FIX is a single-chain vitamin K–dependent glycoprotein and has a molecular weight of 57,000 Da. Its gene is 33 kb long and is positioned on the long arm (q) of the X chromosome (Xq27.1). FIX is a serine protease believed to be synthesized in the liver and released into the circulation in its inactive form. During coagulation, FIX is activated by both the intrinsic and extrinsic pathways. In the extrinsic pathway, tissue factor (TF), along with FVIIa, activates FIX. In the first step of the intrinsic or contact pathway, FIX is directly activated by FXIa. This step is nonphospholipid dependent. FIXa in turn activates FVIII. FVIIIa along with FIXa and calcium then act as cofactors on a phospholipid surface (typically a platelet) during activation of factors X and V and, ultimately, thrombin. Patients with hemophilia B are unable to generate adequate thrombin and become dependent on the less robust TF pathway. Tissue factor pathway inhibitor (TFPI) quickly downregulates the TF pathway and, as a result, a bleeding diathesis ensues.
A number of mutations have been described in the F9 gene, including small and large deletions and additions, rearrangements, and missense mutations. A list of mutations can be found at http://www.factorix.org and https://www.cdc.gov/ncbddd/hemophilia/champs.html . A unique variant, hemophilia B Leyden, occurs when point mutations in the promoter region disrupt transcription factor binding sites.

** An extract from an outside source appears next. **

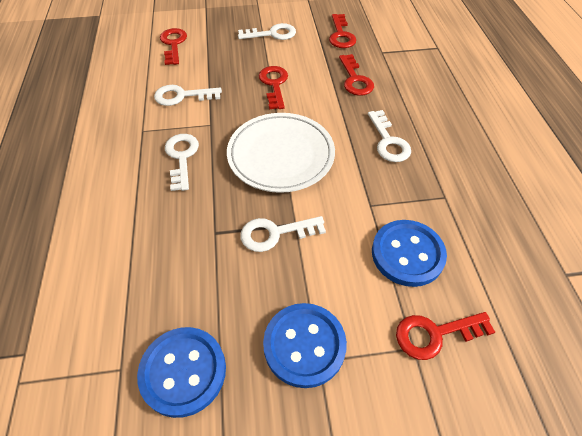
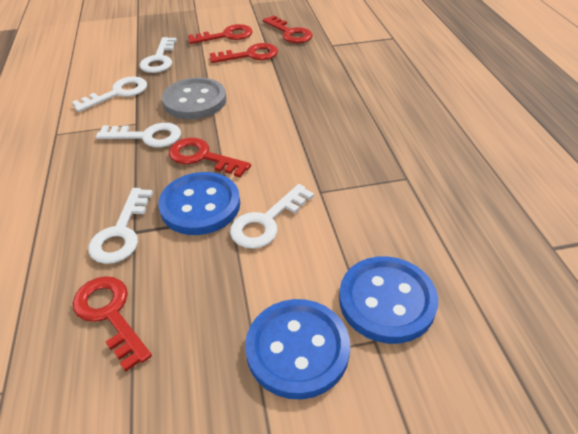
grey button: 0 -> 1
white plate: 1 -> 0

During puberty, androgen effects on this promoter region lead to rising FIX levels.
The hallmark of hemophilia-related bleeding is delayed bleeding along with joint and muscle bleeding. In comparison, patients with von Willebrand disease more commonly manifested immediate and mucocutaneous bleeding. As hemophilia B is X-linked, the vast majority of affected patients are male. Females can be affected in cases of extreme X-chromosome lyonization, or with gene abnormalities such as Turner syndrome.

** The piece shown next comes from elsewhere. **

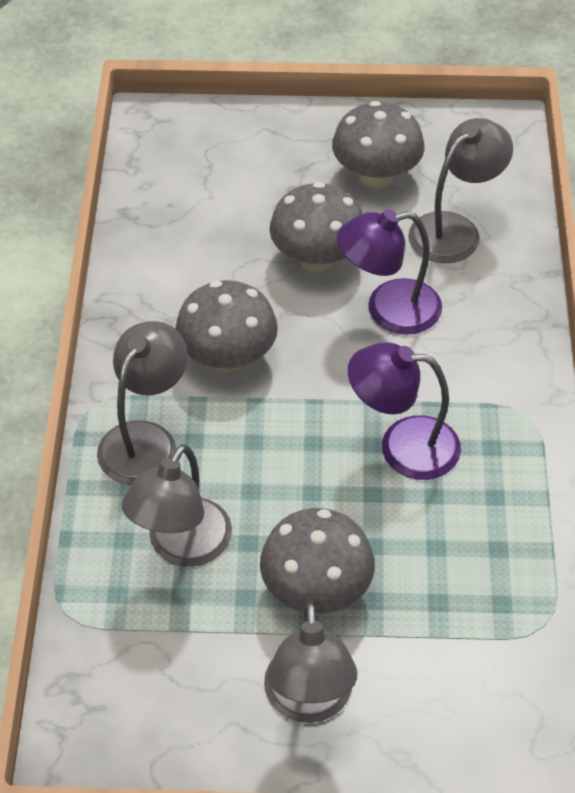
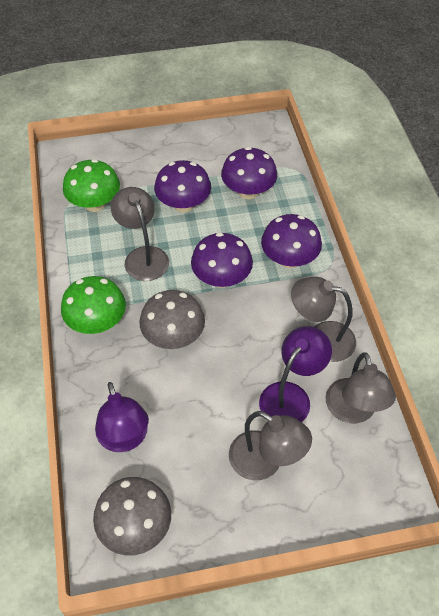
green mushroom: 0 -> 2
grey mushroom: 4 -> 2
purple mushroom: 0 -> 4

In general, the severity of bleeding depends on the residual circulating FIX activity. Patients with levels of ≥5%–40% are historically classified as having mild hemophilia, patients with levels of 1%–<5% as moderate and those with less than 1% activity as having severe disease. Approximately 60% of patients have severe disease. Commonly, patients with severe disease will suffer from spontaneous bleeding while those with mild to moderate disease typically bleed with trauma or surgery. In the newborn period, the most common findings are bleeding from blood draws, heel sticks, immunizations, and circumcision. Neonates may also have birth-related intracranial hemorrhage. Infants born of known carrier mothers should not undergo instrumented birth and should not be circumcised until testing for FIX rules out hemophilia. Older children and adults may experience excessive bruising, hematomas, intracranial bleeding, joint bleeding, muscle bleeding, and mouth bleeding. The single largest preventable cause of morbidity is degenerative joint disease due to recurrent hemarthrosis. Carrier females may experience bleeding symptoms such as menorrhagia, oral bleeding, surgical, and trauma-related bleeding.
Hemophilia B presents with an X-linked inheritance pattern and an elevated partial thromboplastin time (PTT), normal prothrombin time (PT) and decreased plasma FIX activity. Commonly used PTT reagents may not be sensitive enough to diagnose mild FIX deficiencies, in which case residual plasma FIX activity would be diagnostic. Prenatal diagnosis can be performed in the case of a known family history. Cord blood testing of FIX levels should be performed at the time of delivery in cases of known carrier mothers. It should be noted, however, that FIX levels in term neonates are reduced to around 50% of normal adult values and normalize at around 6 months of age. Neonates with moderate and severe disease will still have distinctly low FIX levels, but diagnosis of mild hemophilia B in a neonate is complicated by the low normal levels at birth.
Hemophilia A and B are clinically indistinguishable, and individual factor levels must be used to clarify the diagnosis. Low FIX levels can be seen in advanced vitamin K deficiency; however, the other vitamin K–dependent proteins will be affected as well and the PT will be elevated. Acquired low FIX levels are rarely a result of autoantibody formation.